Jenis Indikator Ekonomi
Indikator utama (pesanan manufaktur, harga saham, izin bangunan) cenderung bergerak sebelum ekonomi yang lebih luas bergerak, menandakan aktivitas di masa depan. Indikator tertinggal (pengangguran, indeks harga konsumen) mengkonfirmasi tren yang sudah berjalan. Indikator bersamaan (PDB, penjualan ritel) mencerminkan kondisi ekonomi saat ini.
Waktu dan Revisi Data
Sebagian besar data ekonomi dirilis sesuai jadwal tetap. Data sering kali mencerminkan aktivitas dari bulan atau kuartal sebelumnya, yang berarti ada jeda antara aktivitas ekonomi yang sebenarnya dan publikasi. Rilis awal sering direvisi pada bulan-bulan berikutnya karena data yang lebih lengkap tiba, terkadang secara signifikan mengubah interpretasi awal.
Menggunakan Indikator dalam Perdagangan
Pedagang mencari kejutan—ketika hasil aktual berbeda secara signifikan dari perkiraan ekonom.

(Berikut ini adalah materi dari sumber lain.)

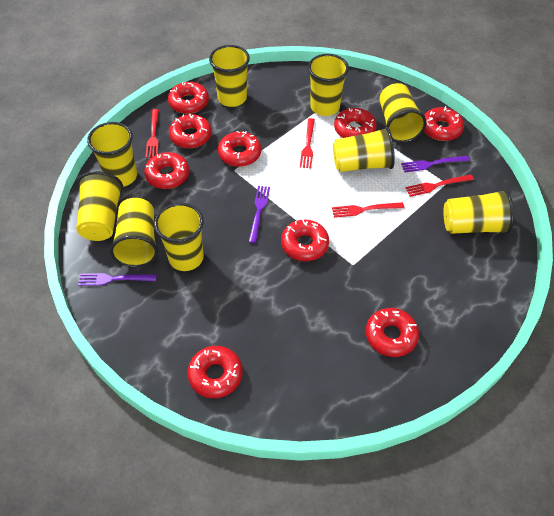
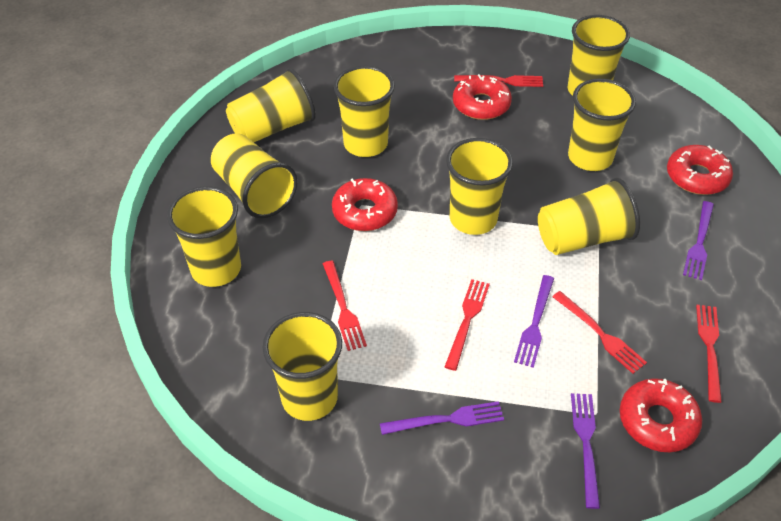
purple fork: 3 -> 4
red donut: 9 -> 4
red fork: 4 -> 5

Laporan ketenagakerjaan yang lebih kuat dari perkiraan biasanya memperkuat mata uang negara tersebut. Ketergantungan berlebihan pada satu indikator dapat menyebabkan analisis yang tidak lengkap; sebagian besar keputusan perdagangan mendapat manfaat dari meninjau beberapa indikator dan konteks ekonomi yang lebih luas secara bersamaan.